Other medically prescribed drugs interact with barium. Experiments with mice indicated that atropine
significantly antagonized antinociception and death induced by intracerebroventricular injection of
barium chloride (Segreti et al. 1979; Welch et al. 1983). These same studies also found that naloxone, a
narcotic antagonist, inhibited the lethal toxicity of barium (Segreti et al. 1979; Welch et al. 1983).
Propranolol had no effect on barium-induced paralysis in rats (Schott and McArdle 1974). Verapamil
rapidly abolished cardiac dysrhythmias in rabbits injected with barium chloride (Mattila et al. 1986). In
the same study, pretreatment with the tricyclic antidepressant, doxepin, was found to offer some
protection against barium-induced dysrhythmias (Mattila et al. 1986). Ouabain, which is an inhibitor of
Na
+
-K
+
ATPase, while not widely prescribed, has been shown to rapidly reverse the paralyzing effects of
barium. It has been hypothesized that ouabain works by reducing barium-induced hypokalemia by
allowing some intracellular potassium to escape. However, this hypothesis has not yet been proved or
disproved because of the complexity of the mechanism involved (Schott and McArdle 1974).
Other substances can affect barium pharmacokinetics. One study showed that sodium alginate could
reduce retention of orally administered barium, possibly by inhibiting absorption in the gut (Sutton et al.
1972). This could be useful in treating cases of acute barium ingestion. Lysine and lactose increase
absorption of barium and could increase the toxic effects of oral exposure (Lengemann 1959).

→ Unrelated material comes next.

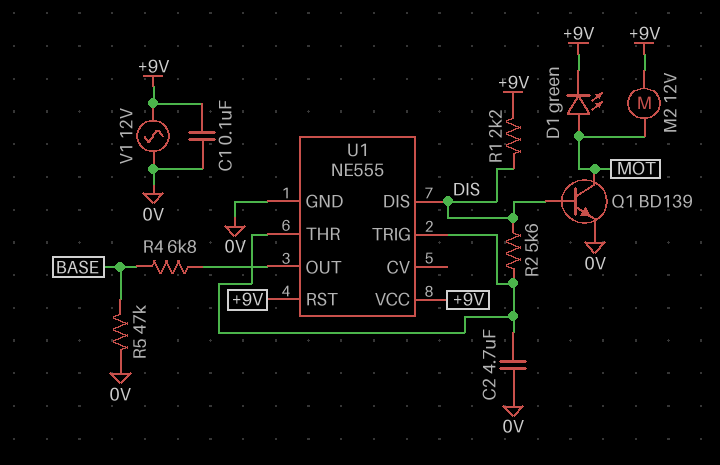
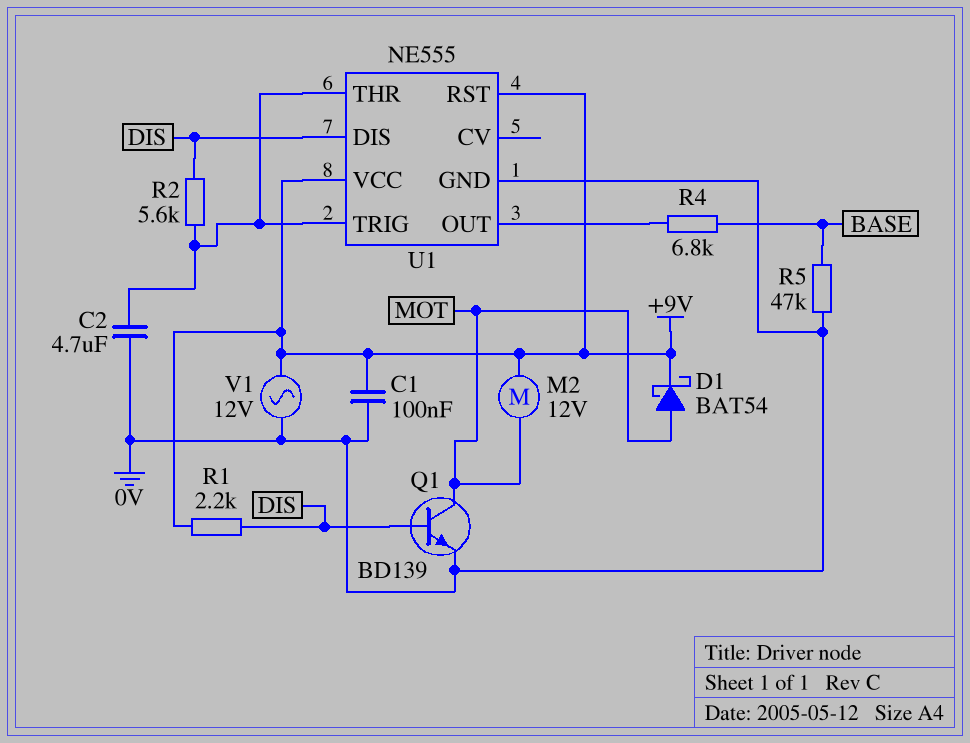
D1: LED green (A MOT, K +9V) -> schottky BAT54 (A MOT, K +9V)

A human study involving one adult female was performed by applying barium chloride, alone and in
combination, with dimethyl sulfoxide to the cervical epithelium. Dimethyl sulfoxide significantly
enhanced the ability of barium chloride to induce dysplasia with unusual cell formation in the cervical
epithelium (Ayre 1966). The significance of this is difficult to determine since there was only one
subject, there were no controls, and few details of the experiment were provided.